NEET-PG 2015 - Psychiatry NEET-PG Practice Questions and MCQs
Question 711: What does the term 'Total Communication' refer to in the context of deaf education?
- A. Utilizing various communication methods for advertising purposes.
- B. Employing multiple communication methods for educational purposes in schools.
- C. Engaging various communication methods for community involvement.
- D. Using all available communication methods to educate a deaf child. (Correct Answer)

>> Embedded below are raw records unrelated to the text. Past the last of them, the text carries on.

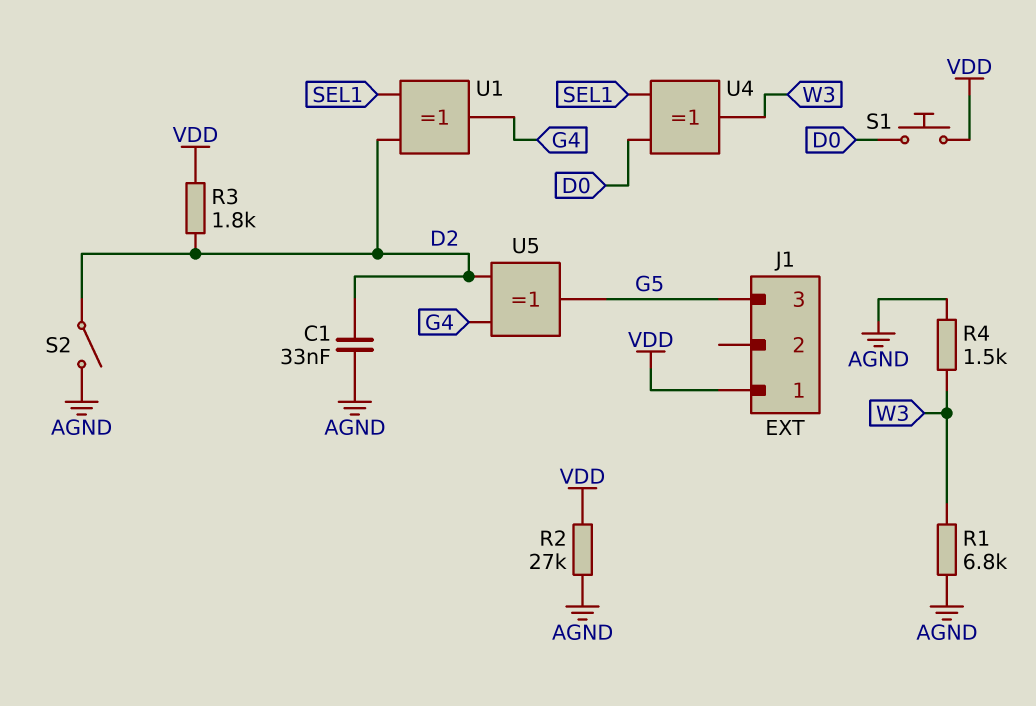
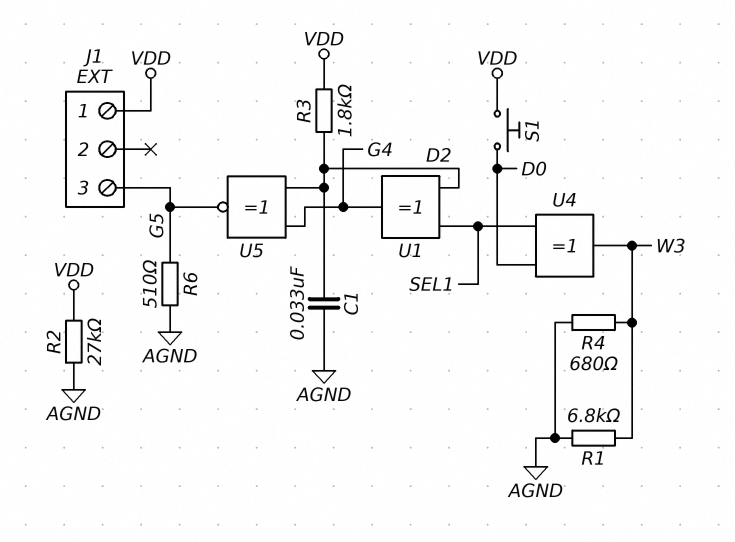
R4: 1.5k (AGND, W3) -> 680 (AGND, W3)
R6: none -> 510 (AGND, G5)
S2: switch (AGND, D2) -> none
U5: XOR (in D2, in G4, out G5) -> XNOR (in D2, in G4, out G5)

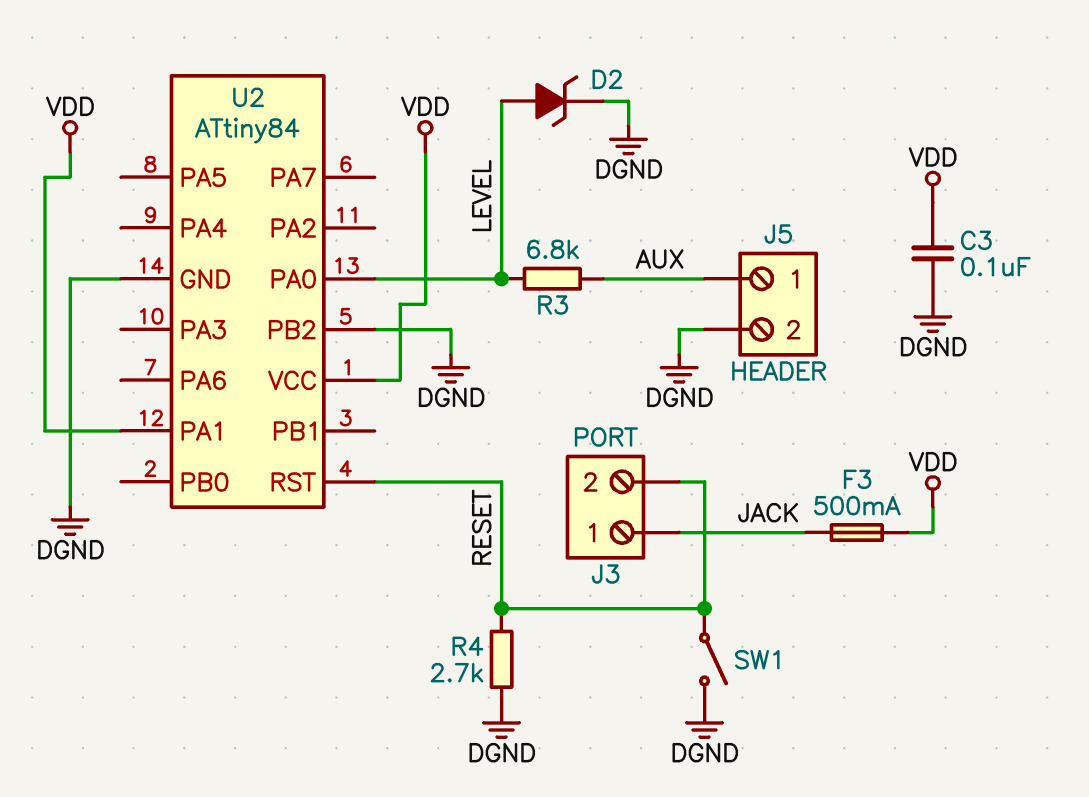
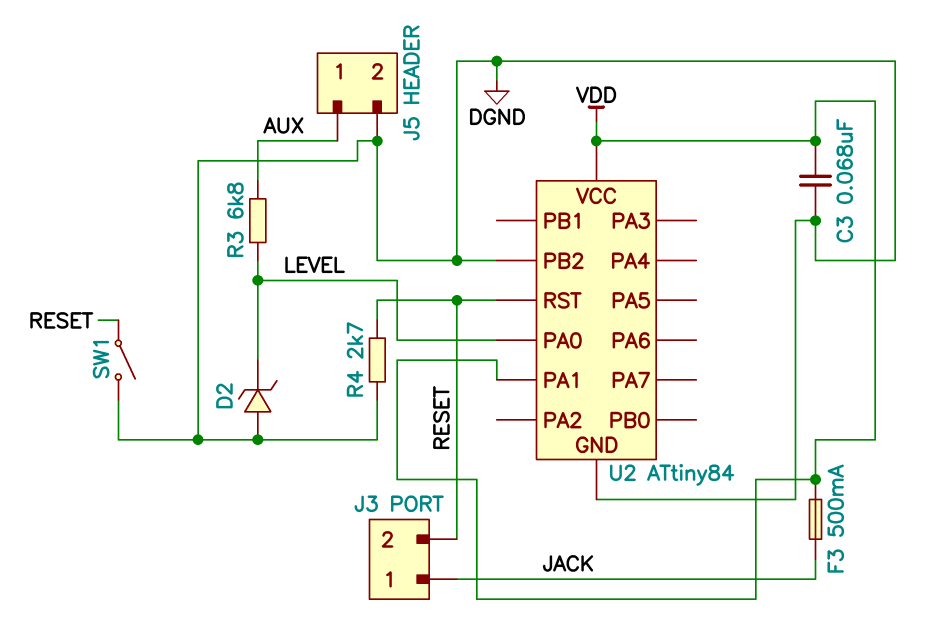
C3: 100nF (DGND, VDD) -> 68nF (DGND, VDD)
D2: zener (A LEVEL, K DGND) -> zener (A DGND, K LEVEL)

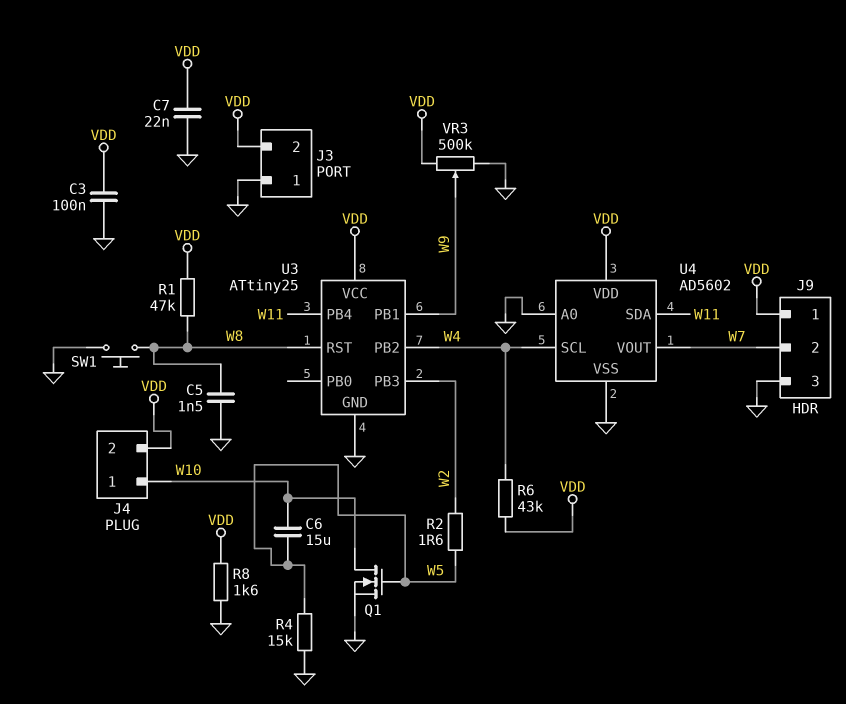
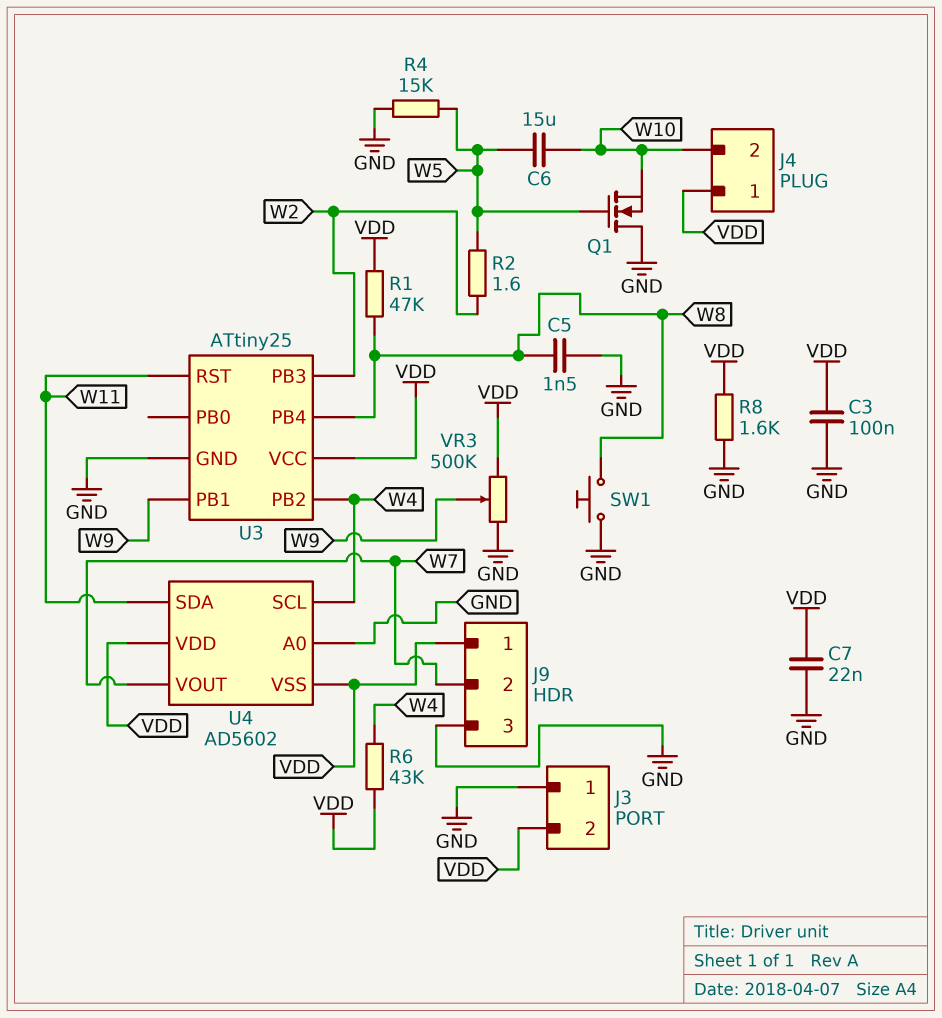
J4 pin 1: W10 -> VDD
J4 pin 2: VDD -> W10
Q1: NMOS (G W5, D W10, S GND) -> NMOS (G W5, D GND, S W10)
U3 pin PB4: W11 -> W8
U3 pin RST: W8 -> W11
U4 pin VSS: GND -> VDD

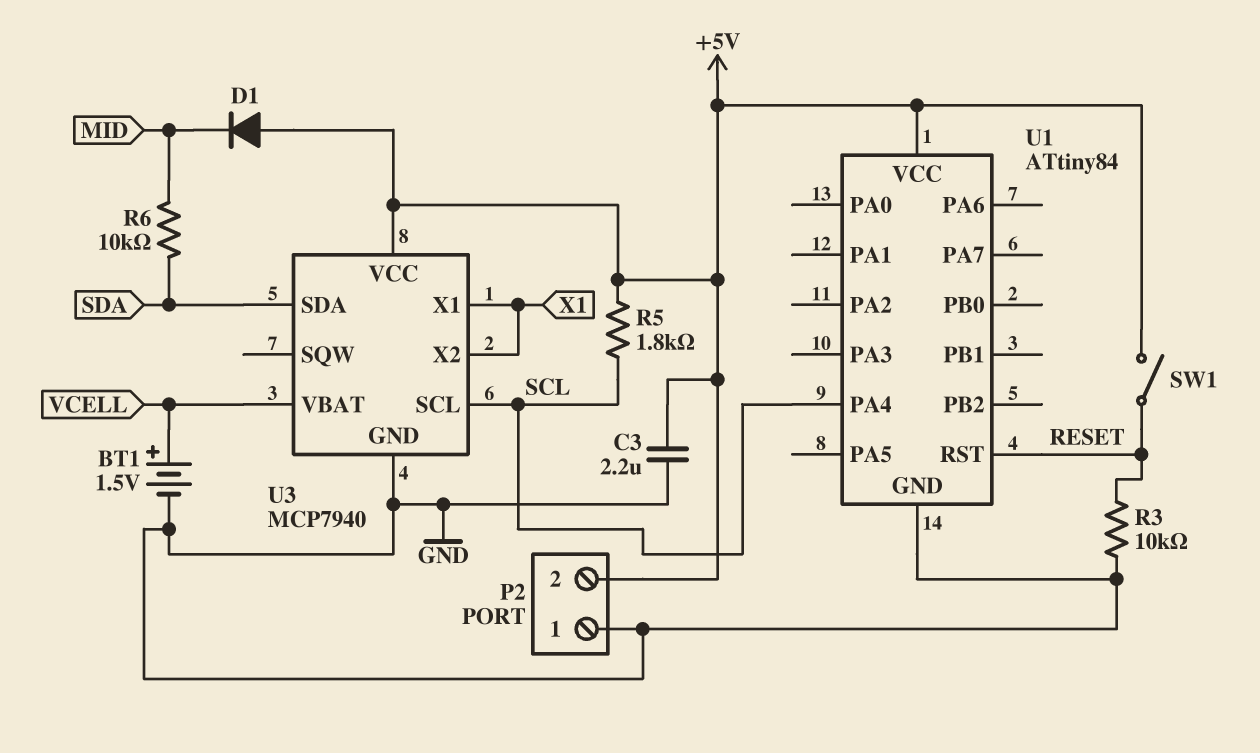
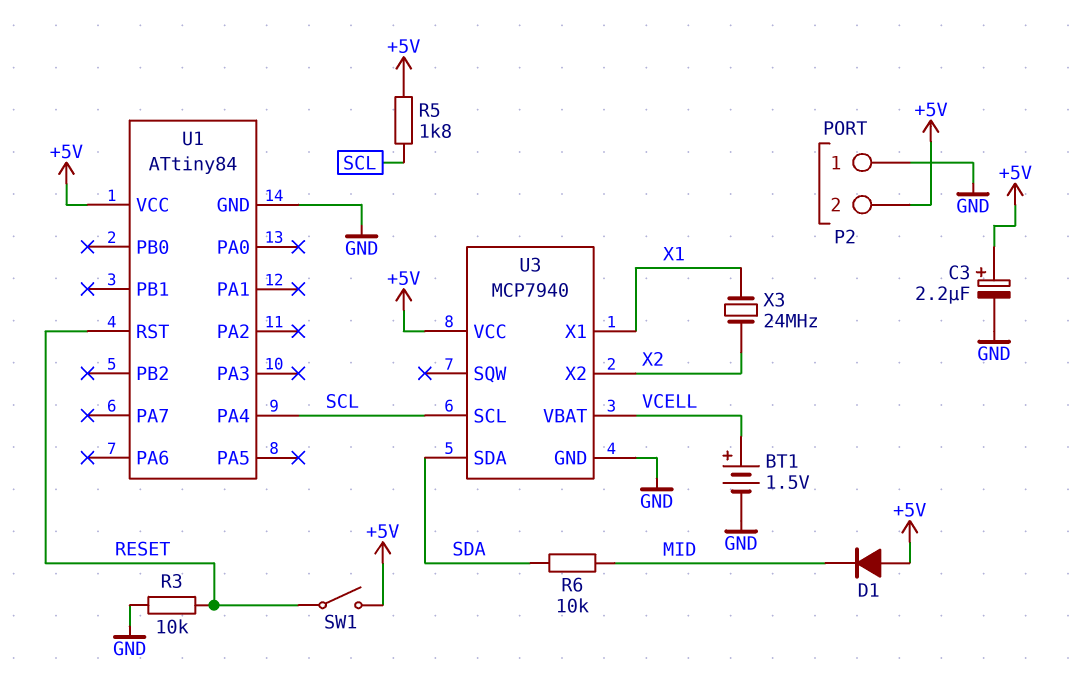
C3: 2.2uF (+5V, GND) -> 2.2uF (plus +5V, minus GND)
U3 pin X2: X1 -> X2
X3: none -> 24MHz (X1, X2)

Explanation: ***Using all available communication methods to educate a deaf child.*** - **Total Communication** is an approach in deaf education that emphasizes using all available modalities to facilitate language acquisition and communication for deaf children. - This can include **speech, lip-reading, written language, finger-spelling, and sign language** (such as ASL or Manually Coded English). *Utilizing various communication methods for advertising purposes.* - This option describes a general marketing strategy and is not specific to the educational methods for deaf individuals. - It does not relate to the specific pedagogical approach implied by "Total Communication" in deaf education. *Employing multiple communication methods for educational purposes in schools.* - While this option mentions education and multiple methods, it is too broad and does not specifically address the context of deaf education. - It could refer to general teaching strategies for hearing students rather than the specialized approach for deaf learners. *Engaging various communication methods for community involvement.* - This describes a strategy for public engagement or outreach, not an educational methodology for deaf children. - It does not align with the core principle of Total Communication, which is focused on the individual learning needs of a deaf child.